PAT A1004 Counting Leaves (30 分)

A family hierarchy is usually presented by a pedigree tree. Your job is to count those family members who have no child.

Input Specification:

Each input file contains one test case. Each case starts with a line containing 0<N<100, the number of nodes in a tree, and M (<N), the number of non-leaf nodes. Then M lines follow, each in the format:

ID K ID[1] ID[2] ... ID[K]

where ID is a two-digit number representing a given non-leaf node, K is the number of its children, followed by a sequence of two-digit ID's of its children. For the sake of simplicity, let us fix the root ID to be 01.

The input ends with N being 0. That case must NOT be processed.

Output Specification:

For each test case, you are supposed to count those family members who have no child for every seniority level starting from the root. The numbers must be printed in a line, separated by a space, and there must be no extra space at the end of each line.

The sample case represents a tree with only 2 nodes, where 01 is the root and 02 is its only child. Hence on the root 01 level, there is 0 leaf node; and on the next level, there is 1 leaf node.

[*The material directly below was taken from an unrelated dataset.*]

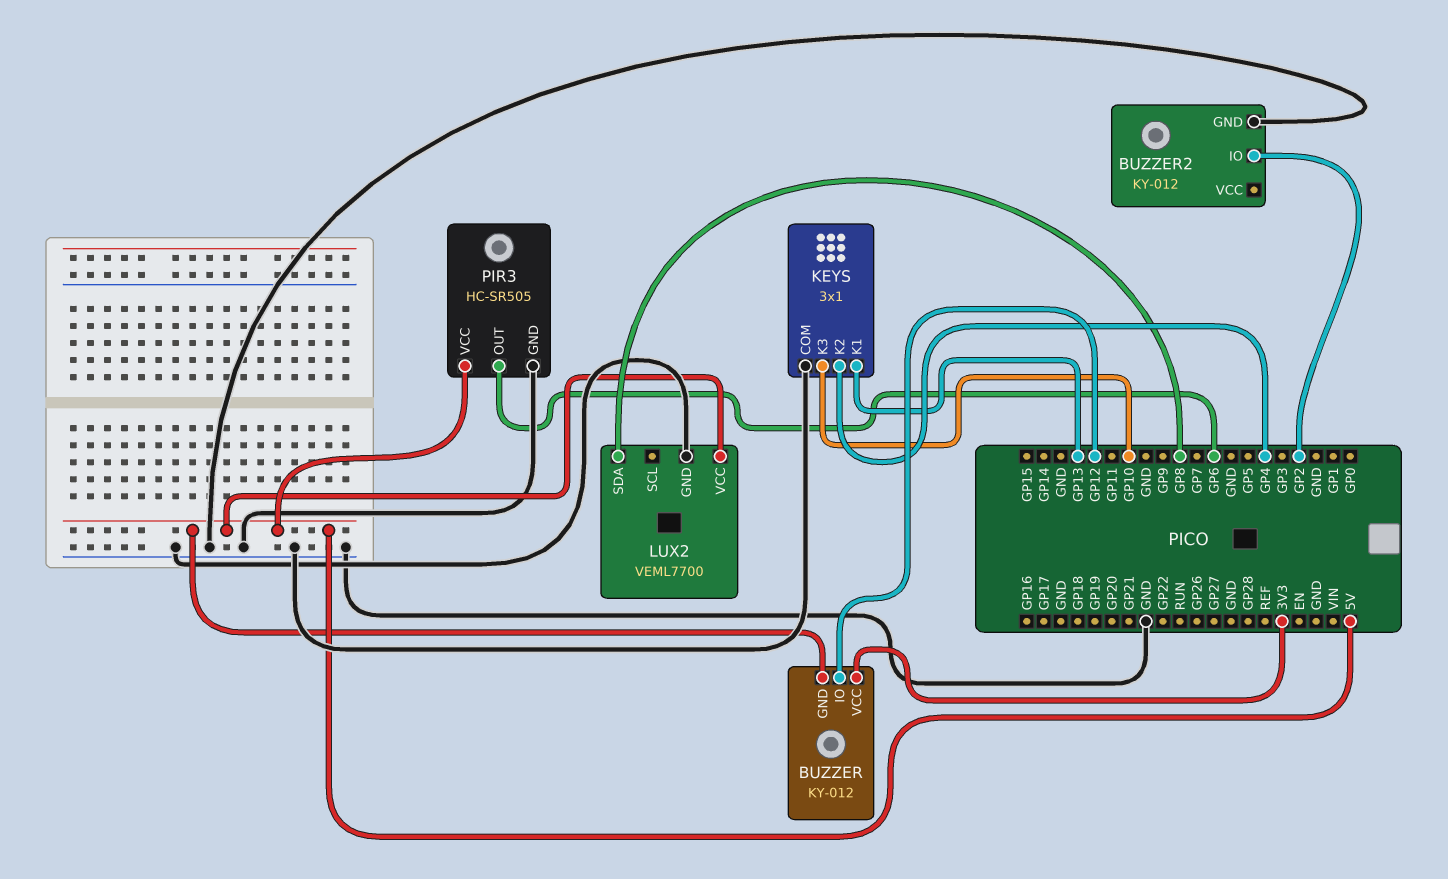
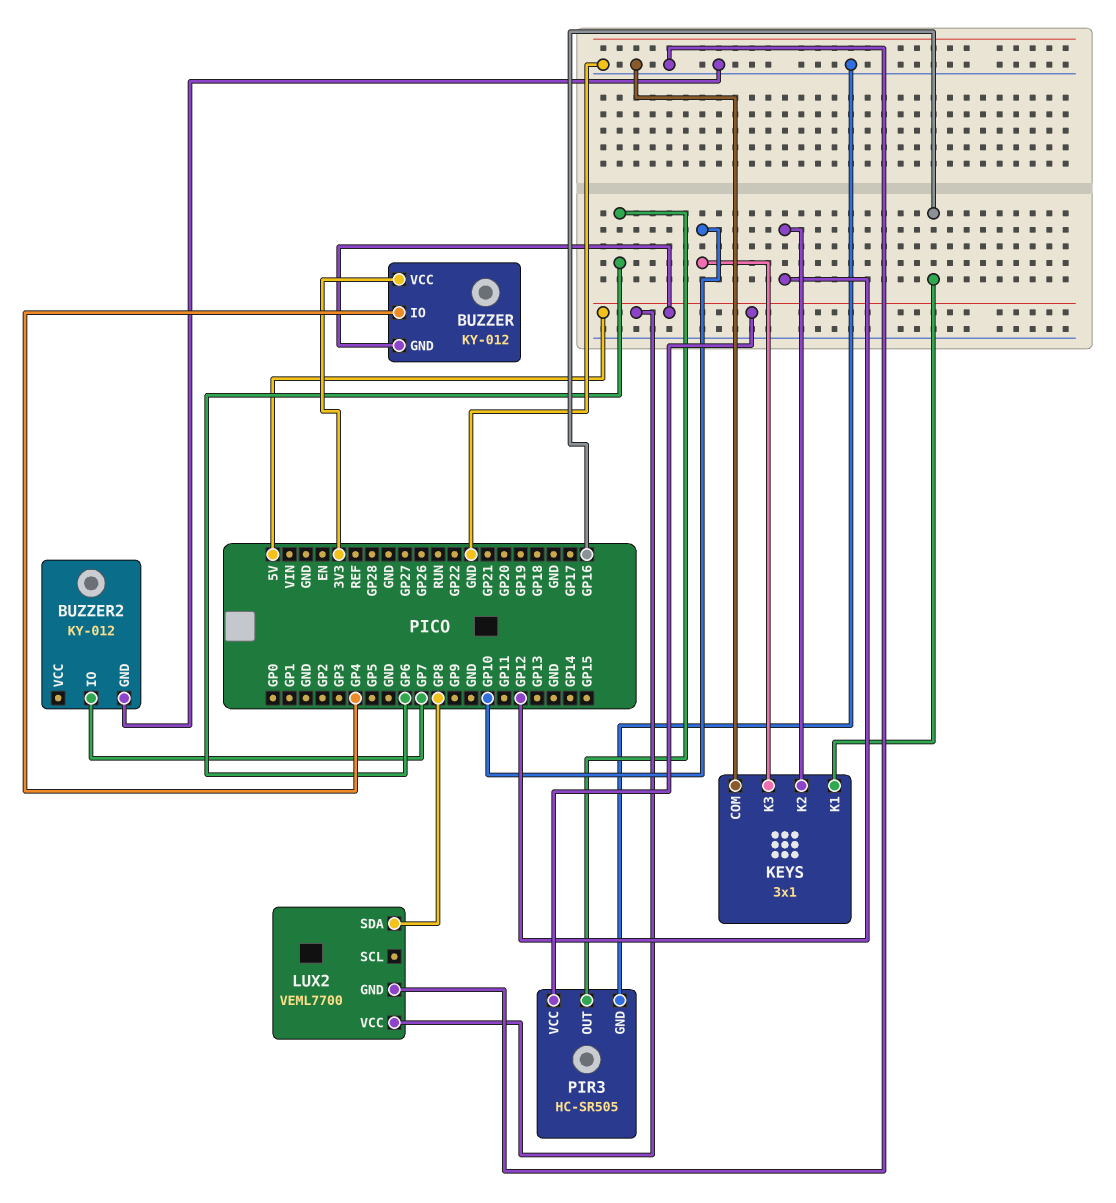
BUZZER pin IO: GP12 -> GP4
BUZZER2 pin IO: GP2 -> GP7
KEYS pin K1: GP13 -> GP16
KEYS pin K2: GP4 -> GP12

Then we should output 0 1 in a line.

Sample Input:

2 1
01 1 02

Sample Output:

0 1

实现思路：

题意要求统计一棵树的叶子结点，两种方法都可以做，可以用DFS或者BFS，简单题

AC代码：

#include <iostream>
#include <queue>
#include <vector>
using namespace std;
const int MAXN=110;
struct node {
	int data,high;
	vector<int> child;
} Tree[MAXN];
int highTest[MAXN]= {0},maxHigh=-1;

void bfs() {
	queue<int> q;
	Tree[1].high=1;
	q.push(1);
	while(!q.empty()) {
		int id=q.front();
		if(Tree[id].high>maxHigh) maxHigh=Tree[id].high;
		if(Tree[id].child.size()==0) highTest[Tree[id].high]++;
		q.pop();
		for(int i=0; i<Tree[id].child.size(); i++) {
			int cid=Tree[id].child[i];
			Tree[cid].high=Tree[id].high+1;
			q.push(cid);
		}
	}
}

int main() {
	int n,m,id,k,cid;
	cin>>n>>m;
	if(n==0) {
		printf("0");
		return 0;
	}
	for(int i=0; i<m; i++) {
		scanf("%d%d",&id,&k);
		while(k--) {
			scanf("%d",&cid);
			Tree[id].data=id;
			Tree[id].child.push_back(cid);
		}
	}
	bfs();
	for(int i=1; i<=maxHigh; i++) {
		printf("%d",highTest[i]);
		if(i<maxHigh) printf(" ");
	}
	return 0;
}